Blogging has taken Bazan and Chardon all over the world. In the week that they came to Oxford they travelled from Idaho, to LA, to Oxford, to Japan, to London and then went on to Cannes. Most significantly it has taken them from a small village in Switzerland, where the two first met when Chardon was looking for models on whom to practice his photography, to Geneva and recently to LA, where three of the now six person team have just moved.

LA is an interesting question for Bazan. One would be forgiven for assuming that the move was because LA is the new New York in terms of fashion. Kayture isn’t the first fashion blog to move there: Chiara Ferragni of The Blonde Salad recently left Milan to move to LA, and big brands like Burberry have started doing pop up shows over there. While Bazan agrees that LA is evolving into a West Coast fashion capital, she adds immediately, “But we moved to LA just for the music.” For the music? Indeed, any Kayturette (that’s what Bazan’s online following call themselves) could tell you that it is no secret that fashion isn’t Bazan’s one and only love; in an interview with The Coveteur, Bazan admits, “I always wanted to do music, and I thought that starting a blog would get me connected with people.” It’s clearly working.

But one has to wonder how they’ve made it so big in blogging when Chardon describes the “start-up” as having “no investment and no customers” and on top of that knowing that what Bazan really wanted to do was sing.

The answer is held, it seems, in that conversation with Bazan’s and Chardon’s parents, who challenged them to make a business plan to prove that they could monetise the blog and make it work within the year off. There are more than 70 million blogs on the web, according to Chardon, but very few have both a creative and a business brain on board from their very inception. “It’s a bit of a taboo,” Chardon says, “talking about blogging as a business,” as he launches into talking about USPs and whether you can measure influence like currency.

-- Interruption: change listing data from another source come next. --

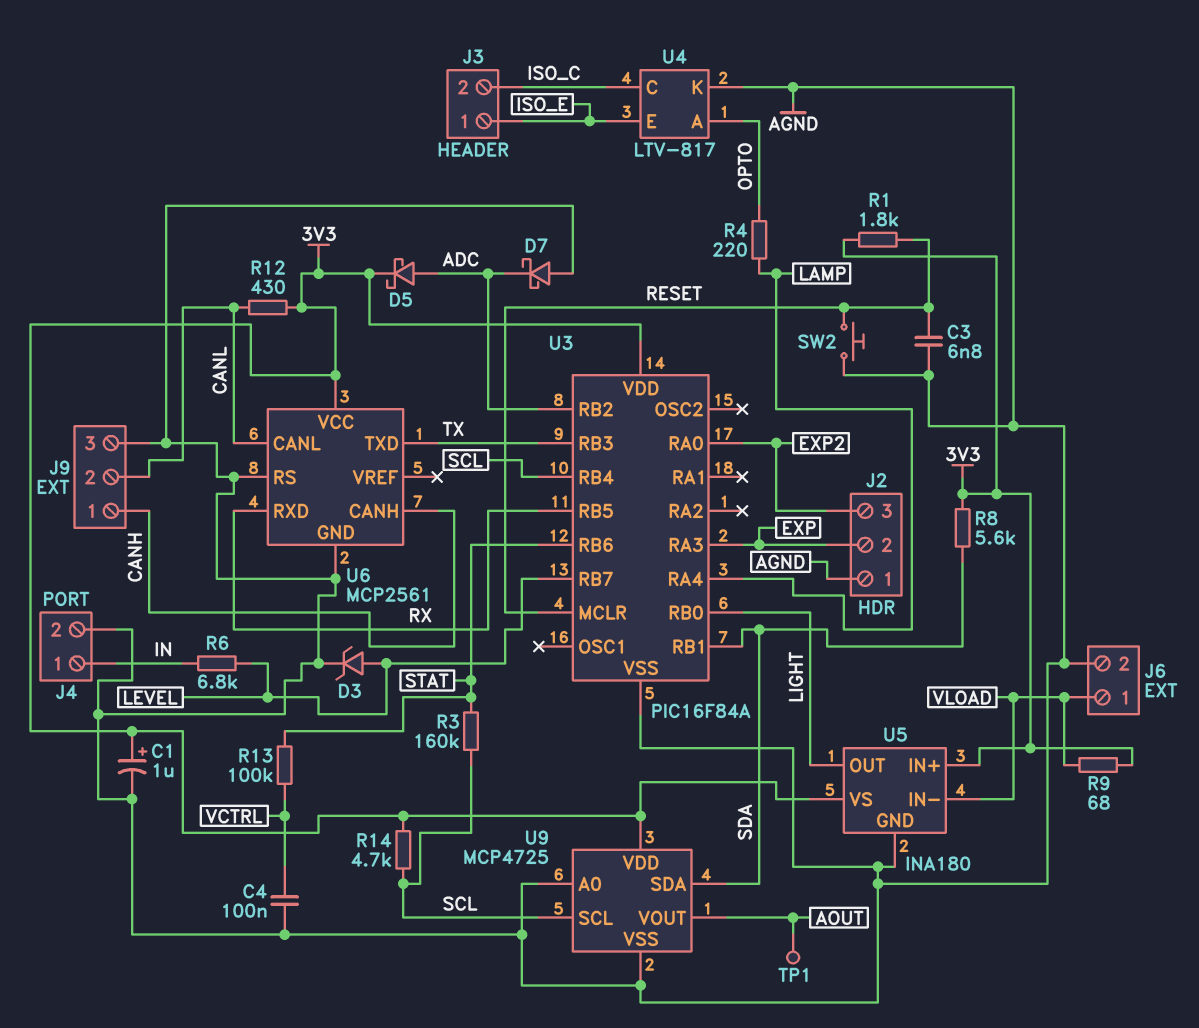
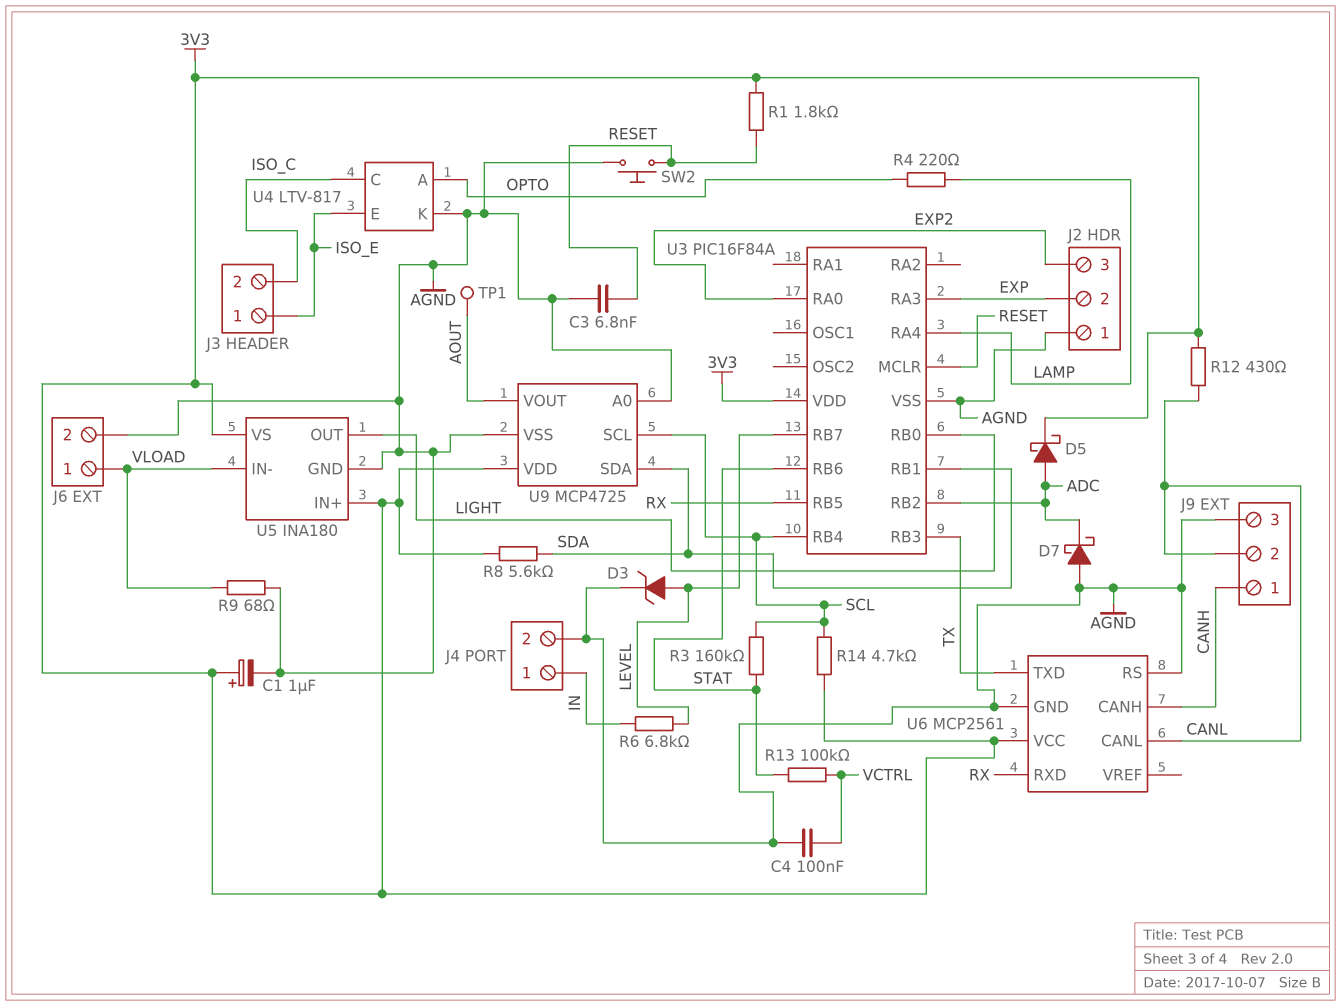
R9: 68 (3V3, VLOAD) -> 68 (AGND, VLOAD)

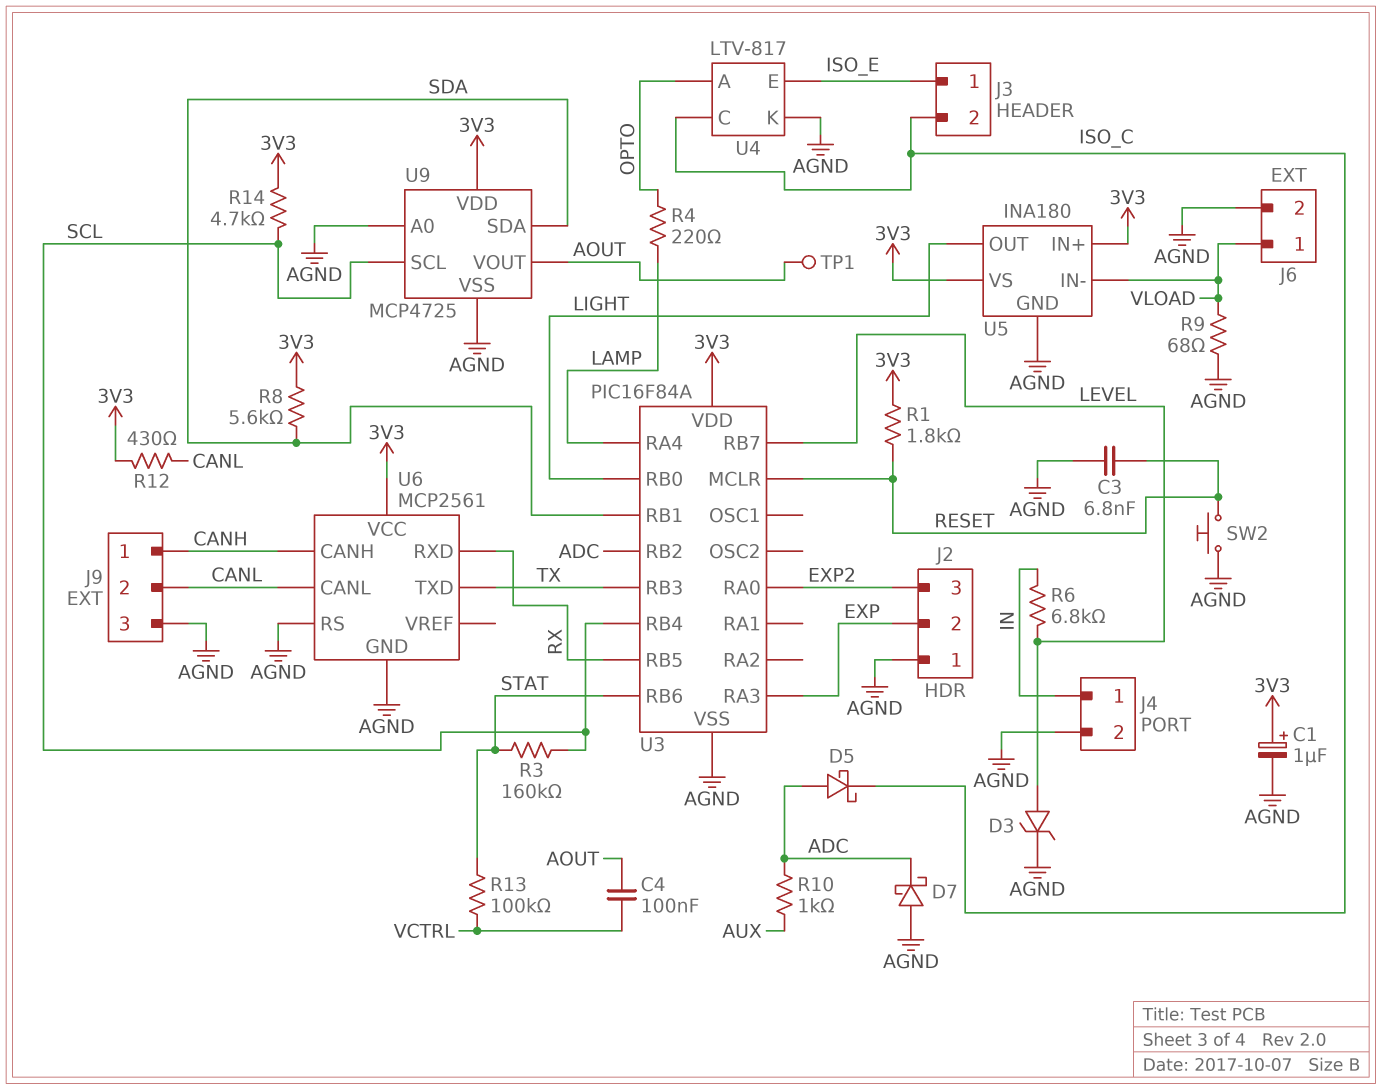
C4: 100nF (AGND, VCTRL) -> 100nF (AOUT, VCTRL)
D5: schottky (A ADC, K 3V3) -> schottky (A ADC, K ISO_C)
R10: none -> 1k (ADC, AUX)

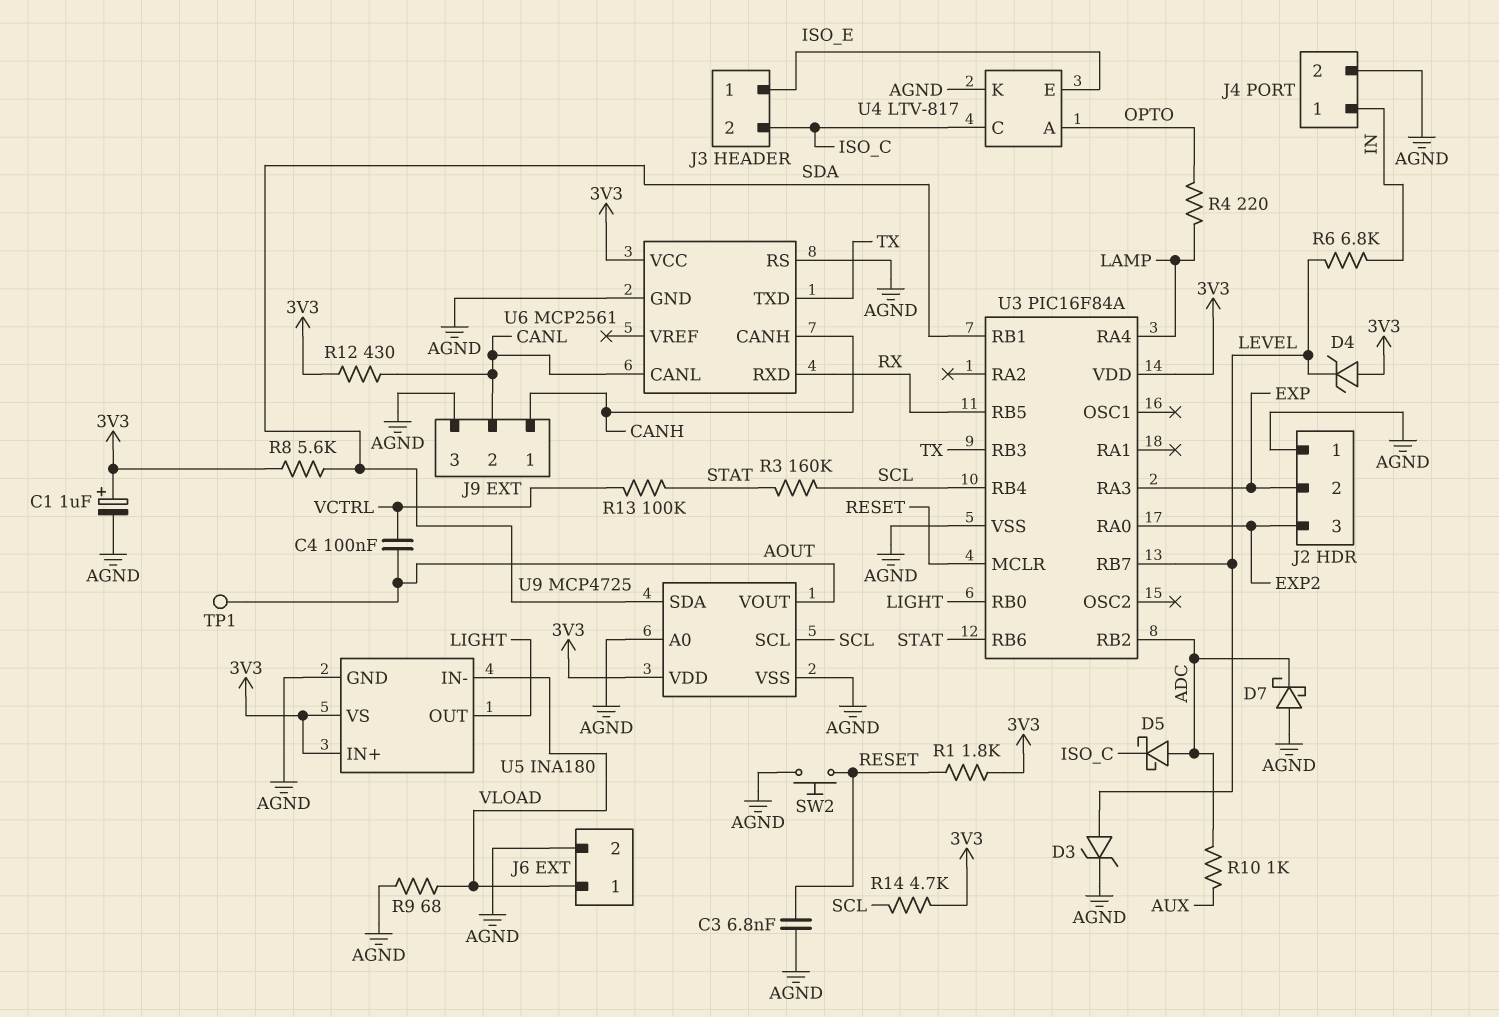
D4: none -> zener (A 3V3, K LEVEL)

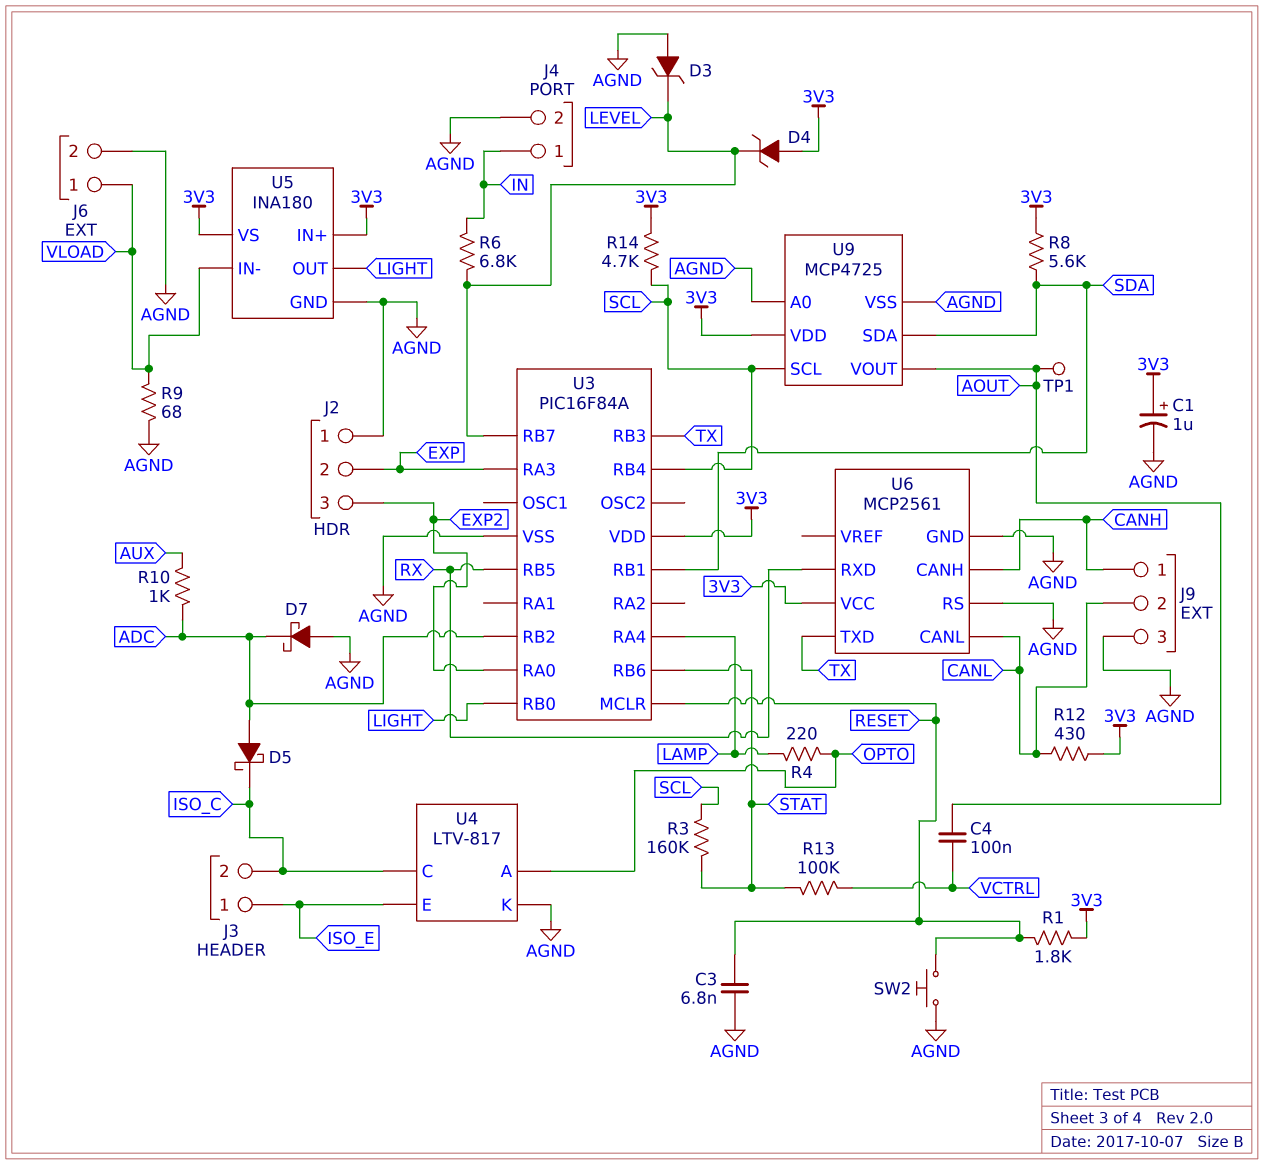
D3: zener (A LEVEL, K AGND) -> zener (A AGND, K LEVEL)

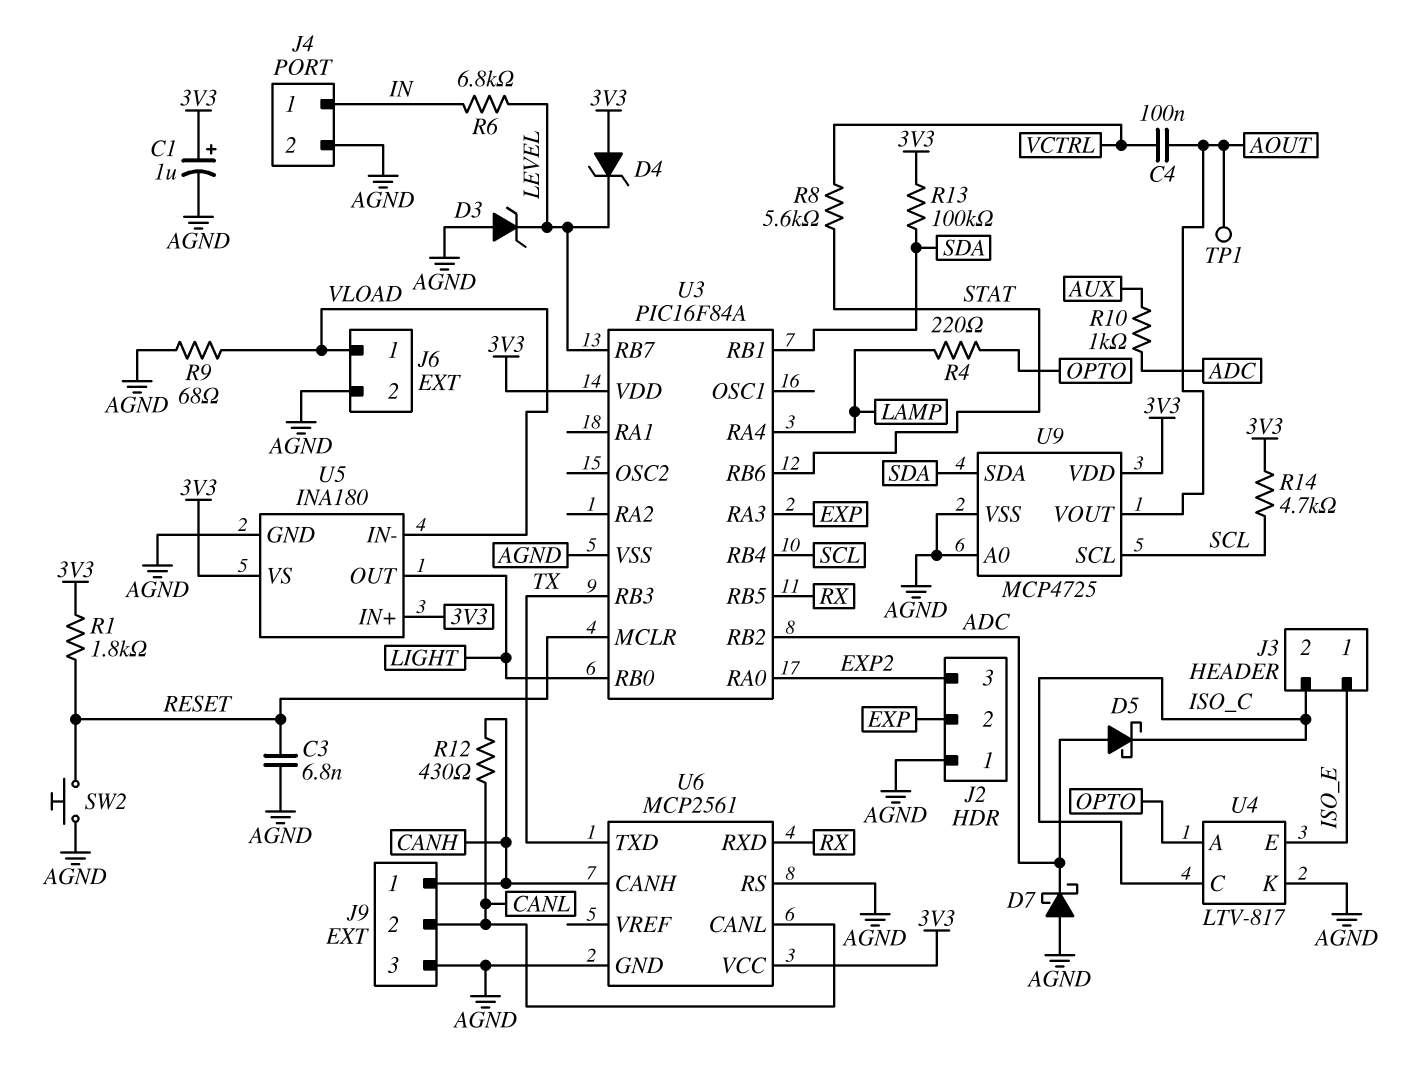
R3: 160k (SCL, STAT) -> none
R8: 5.6k (3V3, SDA) -> 5.6k (STAT, VCTRL)
R12: 430 (3V3, CANL) -> 430 (CANH, CANL)
R13: 100k (STAT, VCTRL) -> 100k (3V3, SDA)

Apparently, it’s also tough trying to get a visa to the USA when you’re officially a ‘blogger manager’.This is a job which entails trying to convince Bazan to get an official Snapchat account (“one of the first influencers on the platform”) and negotiating sponsorships for trips, such as their recent trip to Cannes, for which they were offered a huge amount by a certain ice-cream company, which Chardon decided to reject in the end, because he’d never seen her eat said ice-cream and besides they have to keep the blog’s aesthetic in mind.

This is an aesthetic steeped in luxury, a market and its values that Bazan and Chardon understood, even if they couldn’t afford it, growing up in Switzerland. Bazan was the first face of Cartier and the first blogger to do a film for Louis Vuitton, just two of the big brands who they’ve been asked to work with again and again.

Brands like these have been rushing to invest in digital, and the best way it seems that they can do this is by investing in bloggers. Bazan explains, “Bloggers are better at creating a story than magazines, models are cold, and magazines are published monthly, while bloggers have a direct connection, and while it’s unlikely that any readers of the blog will buy a $10,000 watch, they’ll read the story about the brand and the product.”

It’s not just the big brands that are starting to cotton on to the attraction of big bloggers like Bazan, magazines are now not just featuring them in their street style sections but putting them on their front covers. “I’m actually getting my first cover of a really big magazine in a couple of months,” Bazan tells me. It’s taken a while, as “for a long time lots of people thought blogging was a passing trend.” It’s clearly not, but I wonder with the speed of technological advances what the future is for blogging and bloggers. “Video content, it’s not just about the picture and the text anymore.” How fitting for Bazan and her future music career, it’s almost as if they planned it.